Additionally, this study did not fully account for other influencing factors such as genetic variability, age at symptom onset and coexisting medical conditions. Future research should integrate these variables to provide a more comprehensive understanding of the determinants of neurological decline in X-ALD.
Moreover, while the Loes score is widely used, it remains a semi-quantitative measure that may not completely capture the complexities of disease pathology in X-ALD. Advanced neuroimaging techniques, such as diffusion tensor imaging, could offer deeper insights into microstructural white matter changes and enhance the assessment of disease severity.[11]
Conclusion
In summary, this study highlights the Loes score as a valuable neuroimaging tool that correlates with the severity of neurological symptoms in X-ALD. The strong association between the Loes score and clinical outcomes underscores its role in tracking disease progression and guiding treatment decisions.
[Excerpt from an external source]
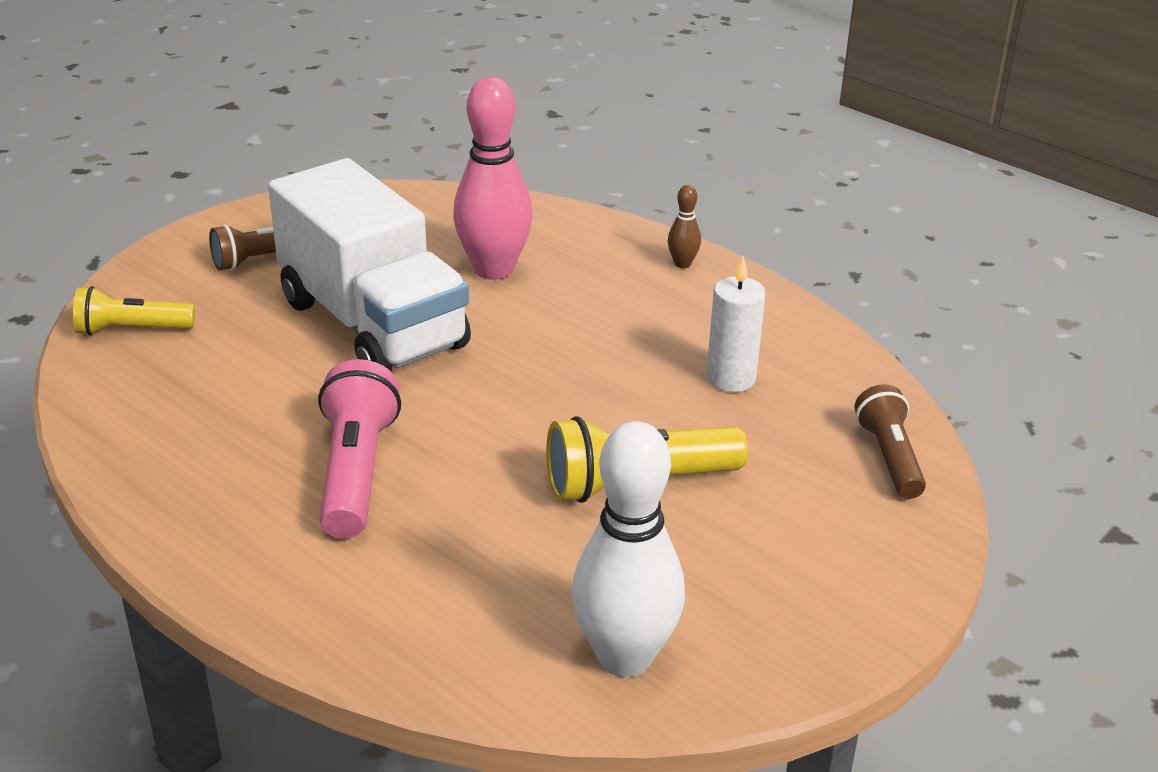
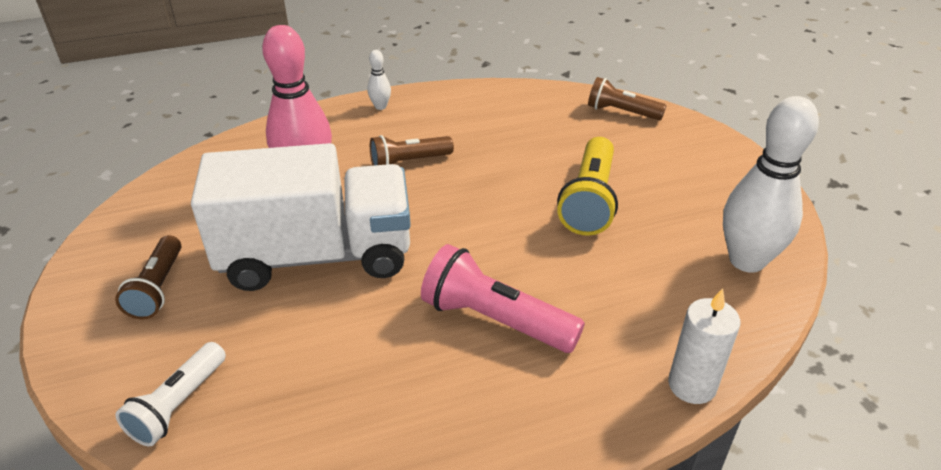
camera: 60 degrees left, 5 degrees up
(131, 330) = (178, 405): yellow flashlight -> white flashlight
(587, 323) = (408, 162): none -> brown flashlight
(682, 264) = (380, 106): brown bowling pin -> white bowling pin
(731, 378) = (513, 133): white candle -> white candle (692, 385)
Given the progressive nature of X-ALD, early diagnosis and timely intervention are critical for improving patient outcomes, with the Loes score playing a crucial role in this process. Future research focused on longitudinal data and advanced imaging techniques are essential for further refining our understanding of X-linked ALD and optimising treatment approaches.
Footnotes
Acknowledgements
It is with deep gratitude, I thank Head of Department, Radiology and Imaging, Dr Jayaraj Govindaraj; my guide Dr Vandana Mahajan, consultants and staffs of HOPE team, Department of Pediatric, Hemato Oncology, for the whole hearted support, steady and strong motivation to complete the task. I also thank the research team, Apollo Hospitals, for their support.
Declaration of conflicting interests
The authors declared no potential conflicts of interest with respect to the research, authorship and/or publication of this article.
Funding
The authors received no financial support for the research, authorship and/or publication of this article.
Institutional ethical committee approval number
Institutional ethical committee approval has been obtained (approval number: ASH-C-S-005/04/2025).
Informed consent
Approval for waiver of consent already obtained from institutional ethical committee, because of retrospective nature of study. Hence no patient consent is required.
Credit author statement
Participated in data acquisition, literature search, investigations, data analysis and manuscript preparation. Participated in conceptualisation, investigation, supervision, data analysis and manuscript editing.
All the authors have reviewed and approved the manuscript.
Data availability
Data presenting the study’s findings are available with the corresponding author.
Use of artificial intelligence
The ideas, interpretations and results are sole work of authors. No AI tools are used in interpretation of data.